The trade group representing Detroit's Big Three didn't say the offset would clear the way to increase domestic production. "We will review the details of the Executive Order closely to assess how effectively it will mitigate the impact of tariffs on American Automakers, our domestic supply chains and ultimately American consumers," the American Automotive Policy Council said.
Thompson Hine's Dan Ujczo, a senior trade partner with close ties with the domestic automakers, said the way this was constructed will give OEMs more leverage over their suppliers. "There's already a power imbalance between the OEMS and the suppliers," he said.
Tesla, Ford and Stellantis would be most advantaged in this system, as Tesla only sells U.S.-built cars, and more than 75% of Ford vehicles and two-thirds of Stellantis vehicles sold in the U.S. are assembled in the U.S., and these carmakers also use a lot of North American parts. By number of models, however, GM, Toyota/Lexus and Honda/Acura have the most U.S. assembly.
Individual models from other carmakers will be advantaged because of their high North American content, including VW's electric crossover.
BMW and Mercedes will be most disadvantaged, because they import many engines from Germany for their U.S. assembled cars.
"You're going to grow domestic production of cars, you're going to grow domestic supply chains of auto parts, and you're going to create tens of thousands of jobs," the senior Commerce official said. "Basically, the agreement with the automakers, this discussion, this allows them to be fully committed without worry."
If this structure continues, however, it could drive auto parts jobs to Mexico, as long as those parts can qualify for USMCA rules of origin.

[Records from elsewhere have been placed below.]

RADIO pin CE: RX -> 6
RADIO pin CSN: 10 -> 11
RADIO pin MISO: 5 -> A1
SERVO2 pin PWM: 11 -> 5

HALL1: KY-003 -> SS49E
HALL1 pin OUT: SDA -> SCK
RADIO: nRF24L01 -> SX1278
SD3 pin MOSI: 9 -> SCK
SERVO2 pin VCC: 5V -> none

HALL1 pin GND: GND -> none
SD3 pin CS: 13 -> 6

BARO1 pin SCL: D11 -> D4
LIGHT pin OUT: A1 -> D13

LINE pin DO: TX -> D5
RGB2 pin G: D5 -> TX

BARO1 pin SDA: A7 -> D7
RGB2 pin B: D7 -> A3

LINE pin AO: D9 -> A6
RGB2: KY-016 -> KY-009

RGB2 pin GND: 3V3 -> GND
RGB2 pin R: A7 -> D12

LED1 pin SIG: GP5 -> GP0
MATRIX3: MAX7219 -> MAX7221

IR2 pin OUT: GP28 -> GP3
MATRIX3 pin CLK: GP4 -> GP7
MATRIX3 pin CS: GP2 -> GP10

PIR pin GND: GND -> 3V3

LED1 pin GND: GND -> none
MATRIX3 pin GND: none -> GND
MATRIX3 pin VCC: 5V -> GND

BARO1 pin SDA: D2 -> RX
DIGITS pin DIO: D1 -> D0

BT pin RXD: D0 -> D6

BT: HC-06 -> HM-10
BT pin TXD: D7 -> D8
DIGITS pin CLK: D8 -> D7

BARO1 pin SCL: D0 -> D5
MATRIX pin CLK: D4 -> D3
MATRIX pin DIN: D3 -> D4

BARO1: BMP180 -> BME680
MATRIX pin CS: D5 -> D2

Ujczo said, "They just raised the rules of origin to 85%!" He said no company is at 85% North American content, but he said if you include R&D and engineering costs, you could be there. The USMCA auto rules of origin are 75%.
The Commerce official predicted "you're going to see massive new plants built," and predicted there would be more than $100 billion in investment in the sector in the U.S.
Ujczo said construction projects, whether factories or otherwise, are on hold, because contractors don't know what they'll be paying for steel girders, copper pipes or lumber.
Because of the cost of imported parts, and the expectation that even USMCA parts would eventually be subject to some tariffs, one auto industry analyst recently projected that U.S.-assembled vehicles would cost dealers 5% to 7% more, and that North American and European carmakers would have profits decline by 2% to 4%.
Overall, between both U.S. assembled and imported cars, S&P projected the weighted average of MSRP will be $50,300 in 2025, up from $45,914 last year, a 9.5% increase. That level of price increase would cause a drop in sales of more than 1.5 million vehicles in 2025, the company projected (see 2504220039).
The senior Commerce official said that as a result of this break, for U.S.-assembled cars, "prices will not go up."
"This gives them a beneficial position to grow their market share ... and that's why this will work," he added.
Ujczo said it would be a huge mistake for carmakers to hike the prices of U.S.-built cars to even out their higher costs for cars imported from Mexico, Canada, Japan or South Korea.
"Because what's giveth can be easily taketh away," he said.